6. DOUBLE YOUR GRILL THROUGHPUT
Increase production with a clamshell grill or griddle. Also known as double-sided grills, clamshells feature a top plate, allowing both sides of an item to be cooked simultaneously, be it a burger, steak, sandwich or quesadilla. “You can get the same quality in half the time,” Starr says. “You’re doing it faster and you’re doing it more consistently.” Similarly, operators can swap an open charbroiler with a conveyor charbroiler that cooks both sides at the same time.
“One of the positive outcomes of COVID is that bloated menus have been greatly reduced.”
—Karen Malody, Culinary Options
7. STRATEGIZE YOUR MENU
“Part of what slows speed of service is that the menu is too big,” Malody says. “One of the positive outcomes of COVID is that bloated menus have been greatly reduced.” As operators pared down menus, production became more efficient.
Eliminate items strategically, developing a menu mix that team members can execute efficiently. Malody recently reworked the menu at a retirement community where residents faced long dinner waits. The facility replaced some labor-intensive sauteed dishes with items that could be cooked ahead and reheated quickly, like lasagna, shepherd’s pie and coq au vin. Rosenfeld suggests cross-use of products to improve efficiency, highlighting the same sauces, dressings or proteins in multiple menu items.

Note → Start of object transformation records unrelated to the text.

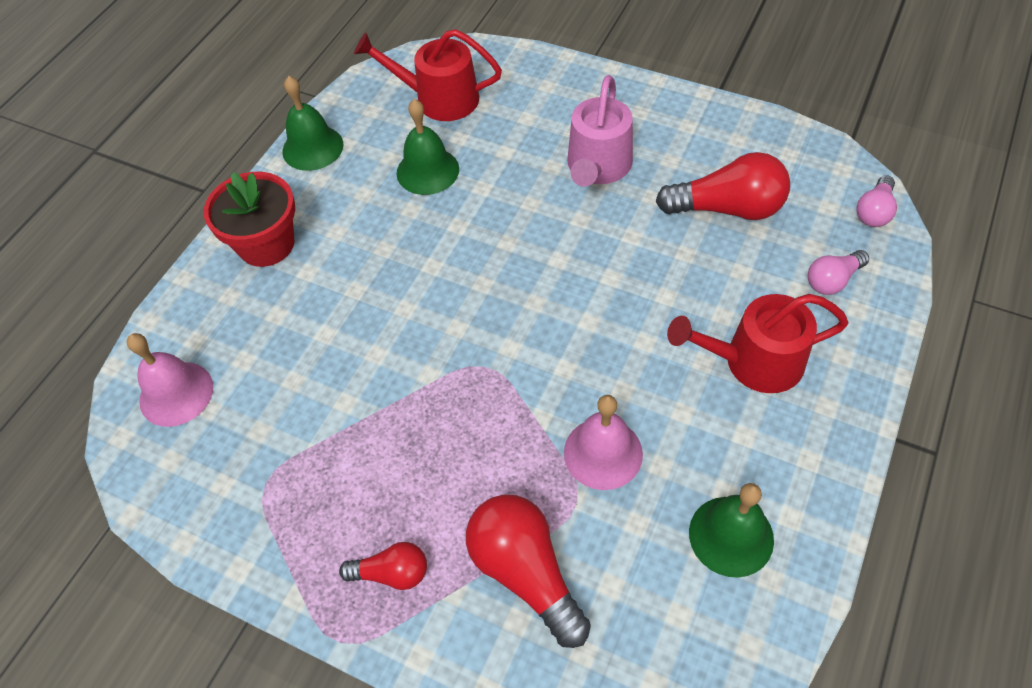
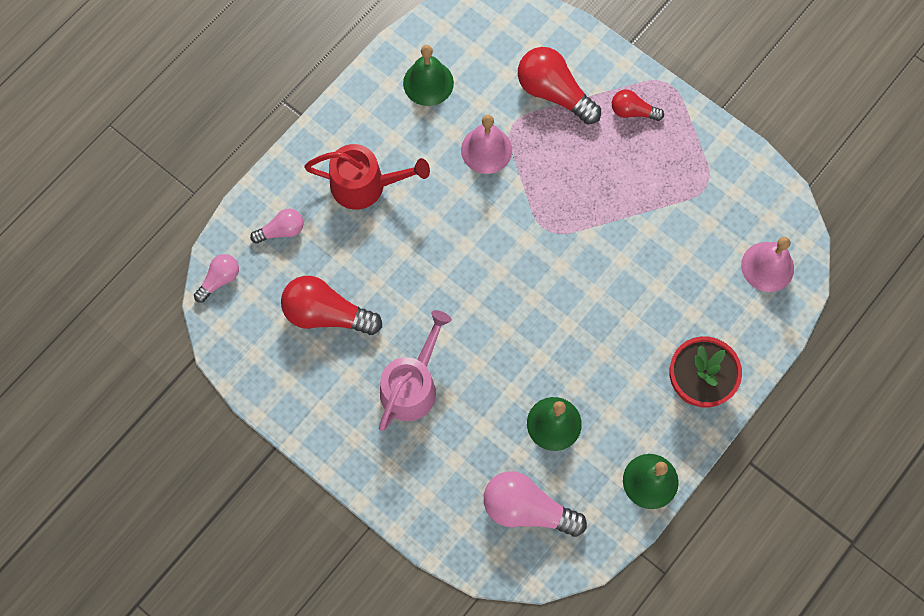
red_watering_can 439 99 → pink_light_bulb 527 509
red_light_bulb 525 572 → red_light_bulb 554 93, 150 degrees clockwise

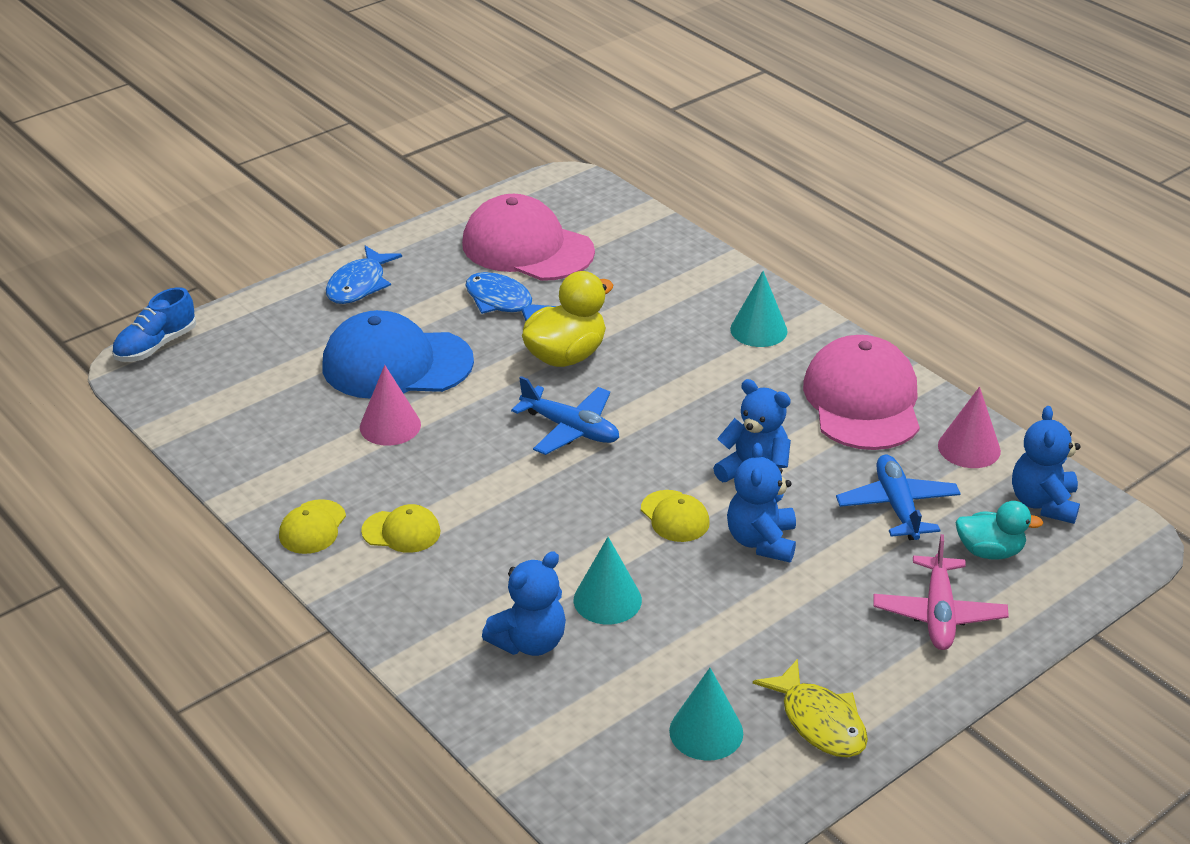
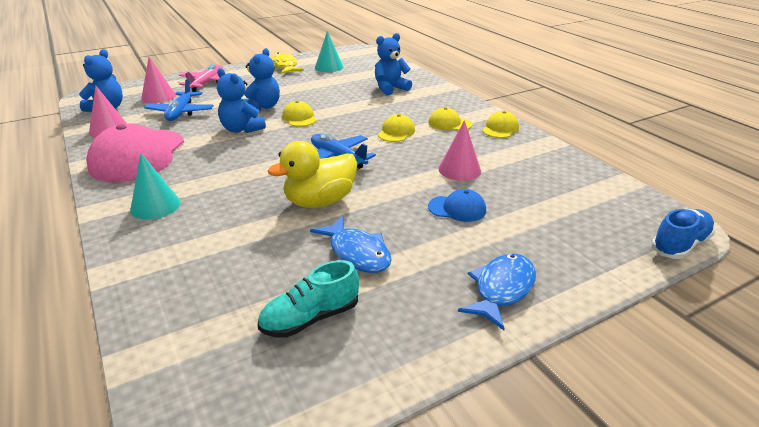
turquoise_cone 607 600 → -
- → yellow_cap 396 132
pink_cap 527 248 → turquoise_shoe 310 318
turquoise_duck 990 551 → pink_cone 158 96
blue_cap 396 364 → blue_cap 457 208, x0.47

8. UPGRADE TO A HANDHELD POS
Mobile POS systems are a game-changer for full-service operators. Servers no longer have to trek over to a stationary POS to enter an order—adding minutes to the ticket time. “You can use the technology to place an order right as the guest says it,” notes foodservice consultant William Bender, founder/principal of W.H. Bender & Associates. Payment also can be done tableside. “You don’t have a credit card disappearing for five minutes,” Bender adds. That’s less waiting for guests and faster table turns for the operator. Likewise, QR codes can speed up ordering and payment.
“It’s amazing watching the difference in the sense of urgency people have when they are working a station that they want to be at as opposed to a station that they don’t enjoy as much.”
—Ashley Rosenfeld, A’ La Carte Foodservice Consulting Group
9. INVEST IN YOUR EMPLOYEES
Motivated and trained workers tend to be more efficient. Let kitchen staffers choose which station they work, suggests Rosenfeld. “It’s amazing watching the difference in the sense of urgency people have when they are working a station that they want to be at as opposed to a station that they don’t enjoy as much,” she says.
Train servers and counter workers to listen closely to guest requests, recommends Bender. “How many times have we ordered something and we asked for sauce on the side, but it didn’t come?” he asks, rhetorically. Quick but inaccurate is not a win; it’s time-consuming to fix an order.
“Speed cannot mean being sloppy,” says Malody. “It has to mean that you’ve been strategic in what you’re cooking and how you’re cooking, so that every single thing comes out consistently correct and delicious.”